Hi beam and Lo beam question

Reply #12
Are you trying to make one setup that will work for every car no matter what features they have?
I am not sure that is doable. But I have not really looked into it.

Is your wiring still stock?

With autolamp/auto dimmer both high and low beams are powered through the dimmer relay.

The yellow wire on the MF switch goes to the pick coil of the dimmer relay. It does not go directly to the high beams.
So with stock wiring the hi-beams should not have come on with 12v applied to the yellow wire.(unless you also had the main headlight switch on and the autolamp switch off.)

If you have already made the headlight switch mods, link me to a diagram where I can study it.

Hi beam and Lo beam question

Reply #13
Figure 1.
This is from 88, but it's the same as 87.  I used 88 because my scans are clearer than yours. What we're doing is pulling circuits 14 and 15 off of the headlight switch. You can do this anyway you want, but because for the moment I'm telling you what to think, what you should do is cut both the red/yellow wires a couple inches from the connector and then join them together.  At the connector, you'll connect a length of wire to R/Y (it won't be carrying more than a few hundred mA now so it won't need to be very big) and splice to circuit 218 near Autolamp#1 relay. Autolamp#1, when energized, sends power down circuit to both Autolamp#2 primary and to feed the dimmer relay which in turn powers the headlights.  Autolamp#2, when energized by Autolamp#1, sends power down circuit to circuit 14 (running lights).  The system, with the addition of 1 wire and 1 splice, is now completely slaved and will function as stock. EDIT: This mod does not work in this layout, see post 61 for a final and verified mod diagram.
X

Hi beam and Lo beam question

Reply #14
Quote from: softtouch;406235
Are you trying to make one setup that will work for every car no matter what features they have?
I am not sure that is doable. But I have not really looked into it.

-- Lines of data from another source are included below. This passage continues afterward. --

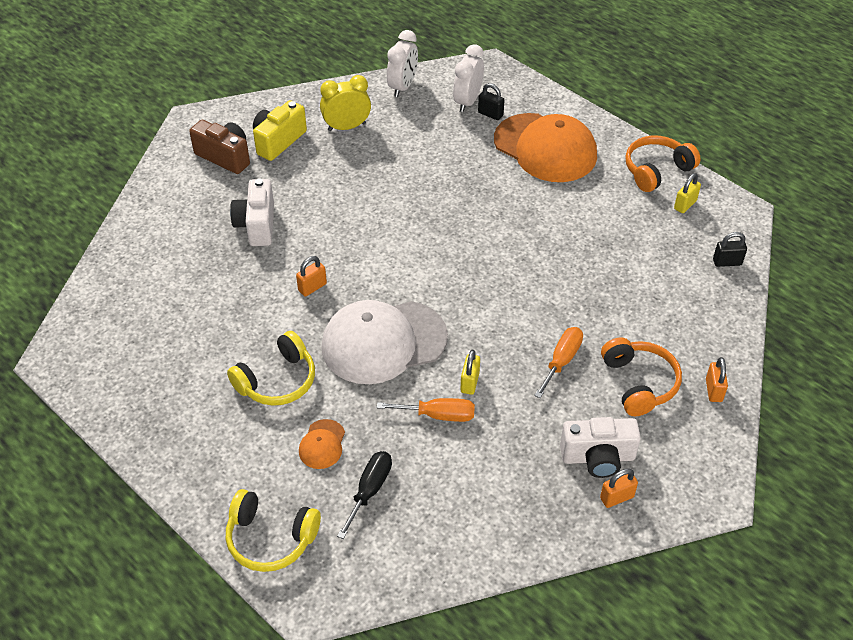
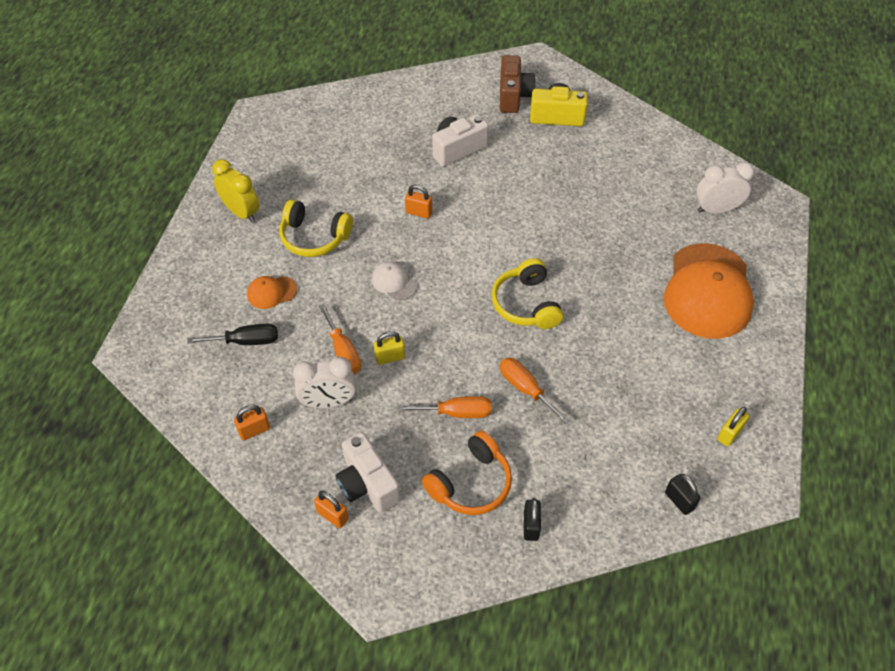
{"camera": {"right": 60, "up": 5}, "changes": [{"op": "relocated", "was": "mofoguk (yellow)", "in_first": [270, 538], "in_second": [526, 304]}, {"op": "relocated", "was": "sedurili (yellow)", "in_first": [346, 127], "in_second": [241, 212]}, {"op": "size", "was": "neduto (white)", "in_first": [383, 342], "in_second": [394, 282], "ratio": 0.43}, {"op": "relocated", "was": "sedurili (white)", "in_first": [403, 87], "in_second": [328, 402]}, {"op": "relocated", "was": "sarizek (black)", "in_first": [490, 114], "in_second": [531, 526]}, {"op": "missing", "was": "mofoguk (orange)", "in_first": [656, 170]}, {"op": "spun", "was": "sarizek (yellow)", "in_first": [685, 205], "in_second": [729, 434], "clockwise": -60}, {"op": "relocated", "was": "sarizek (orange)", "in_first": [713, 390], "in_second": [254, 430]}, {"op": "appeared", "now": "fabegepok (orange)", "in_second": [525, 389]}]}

Is your wiring still stock?

With autolamp/auto dimmer both high and low beams are powered through the dimmer relay.

The yellow wire on the MF switch goes to the pick coil of the dimmer relay. It does not go directly to the high beams.
So with stock wiring the hi-beams should not have come on with 12v applied to the yellow wire.(unless you also had the main headlight switch on and the autolamp switch off.)

If you have already made the headlight switch mods, link me to a diagram where I can study it.

no, not making a system universal, however, in a way i could say yes because this design would fall into any of our cars without a hitch, so yes i guess is the answer, never thought if it like that but i dont see why this wouldnt work with any of our cars.  its just a relay bank with main cb and fuse...pretty generic if you ask me.
my system is stock, no mods other than this relay bank
--all i can tell you is that when i put power on the yellow wire shown on page 77, my high beams light up.
I agree it is not yellow home run to the lamps, but with no battey connected to the car and with the yellow extracted from the MF sw, i was able to make high beam come on by injecting the yellow with 12v.  i know what your talking about though, i traced it out and ultimatly decided its due to the way the contacts are resting that is allowing me to get out to the high elements.  for that part i agree with what you said earlier,, but this is also why i said,, "i expected to get hi beams when i put power on the yellow wire (as it was pulled out of the physical connector ,, and the battery cable was not hooked up.

yes, the mods and drawings are on the other thread here in electrical tech, you can examine them there but there is no pages pertaining to auto lamps because that didnt seem required , after peekign at foes dialog,  i may have a different take on this.